Fossil fuel wealth can’t be left in ground: Carr
Two federal cabinet ministers danced around the issue of approving new oil pipelines at this week’s climate conference in Ottawa, but both concede that Liberal policy decisions will upset some Canadians.
“We’re not going to make everybody happy,” Natural Resources Minister Jim Carr said Friday to the Canadian Climate Forum, packed with green-technology advocates, environmental economists, NGOs and climate scientists.
Prime Minister Justin Trudeau’s government has made climate policy a central motif since taking office last November but is now trying to pivot to resource development amid slumping economic numbers.
The Liberals approved controversial permits for a contested hydroelectric dam on the Peace River in B.C., this summer and then conditionally approved a massive liquefied natural gas complex last month near Prince Rupert, B.C.
A decision on Kinder Morgan’s proposed expansion of the Trans Mountain oil pipeline from Alberta to Burnaby, B.C., has been promised by mid-December amid speculation that the Liberals will approve the project.
Carr told the climate forum in Ottawa that some people cannot be convinced that fossil fuel development can continue.

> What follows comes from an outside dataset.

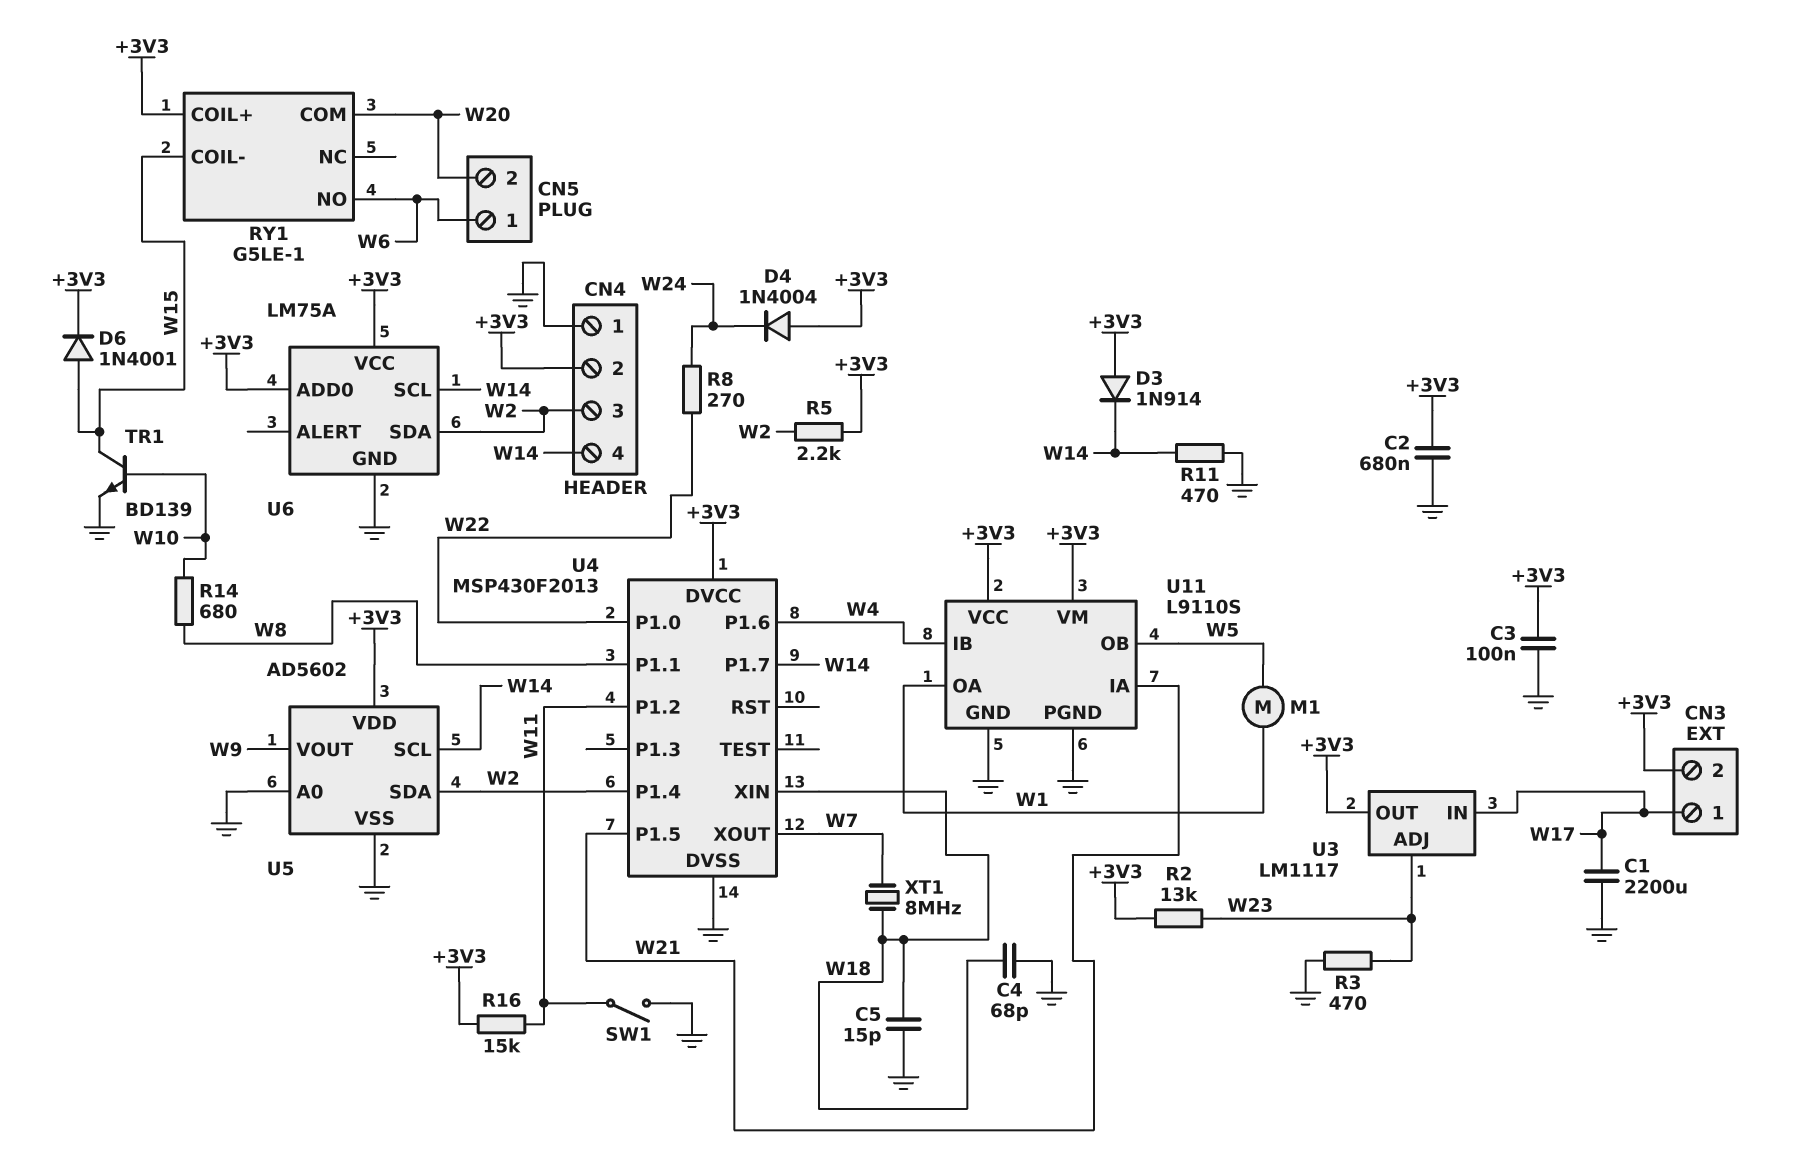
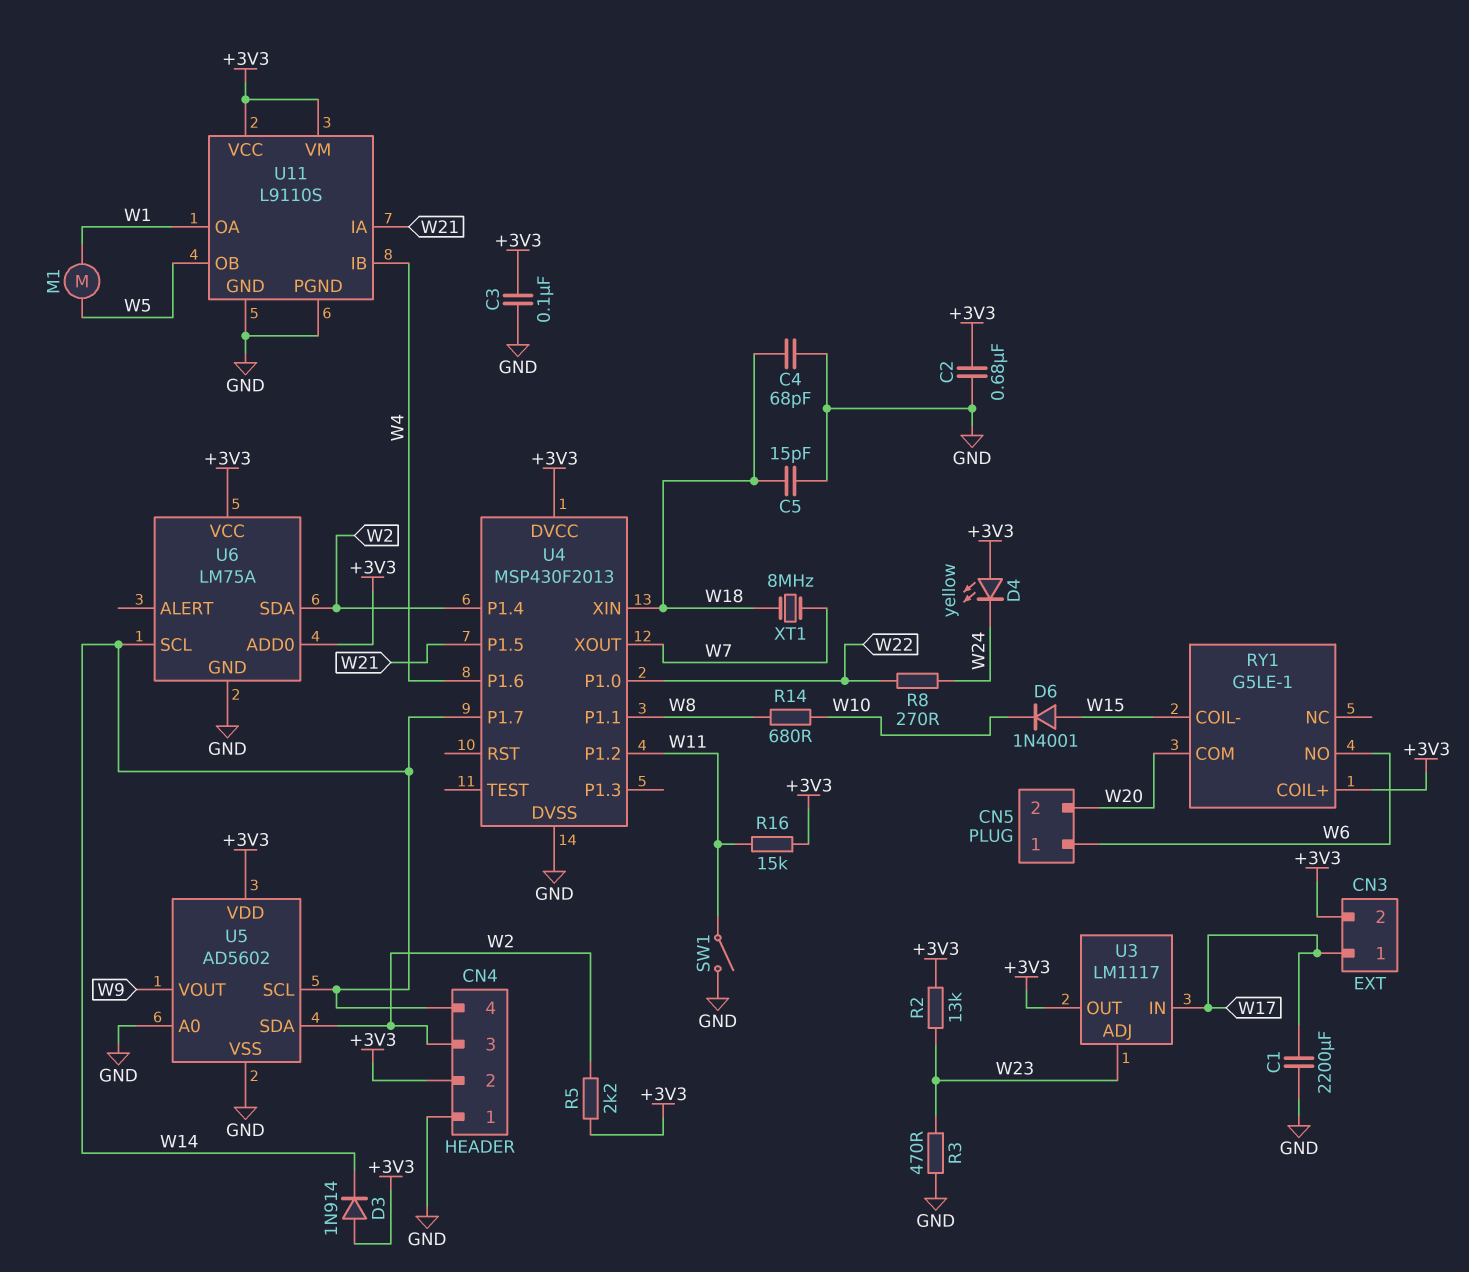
D4: diode 1N4004 (A +3V3, K W24) -> LED yellow (A +3V3, K W24)
D6: diode 1N4001 (A W15, K +3V3) -> diode 1N4001 (A W15, K W10)
R11: 470 (GND, W14) -> none
TR1: NPN BD139 (B W10, C W15, E GND) -> none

“People say, ‘Leave the oil in the ground,’ they don’t want any development,” he said. “Our view is: we use the wealth of the old economy to finance the new energy economy.”
A day earlier, Environment Minister Catherine McKenna tiptoed her way through a response when the conference moderator asked her directly about “moving hydrocarbons from Alberta elsewhere.”
“People want to know they’re going to have a job,” McKenna replied. “A lot of people are just trying to get by every day, figuring out how they’re going to put food on the table.”
She then described herself “as much an economic minister as I am an environment minister.”
The Liberals have been grappling with the oil-pipeline conundrum ever since they took power in part by promising both to cut Canada’s greenhouse gas emissions and get natural resources to international markets.
The policy paradox was personified Friday by Green party leader Elizabeth May, who delivered an address to the climate conference that simultaneously praised the Trudeau Liberals and Rachel Notley’s Alberta New Democrats while excoriating the new fossil-fuel infrastructure both governments advocate.
May said climate scientists have determined that to keep the planet from warming more than two degrees Celsius above pre-industrial levels, mankind can put only 800 more gigatons of carbon into the atmosphere. Currently operating coal, oil and gas supplies add up to more than 900 gigatons of carbon, she said.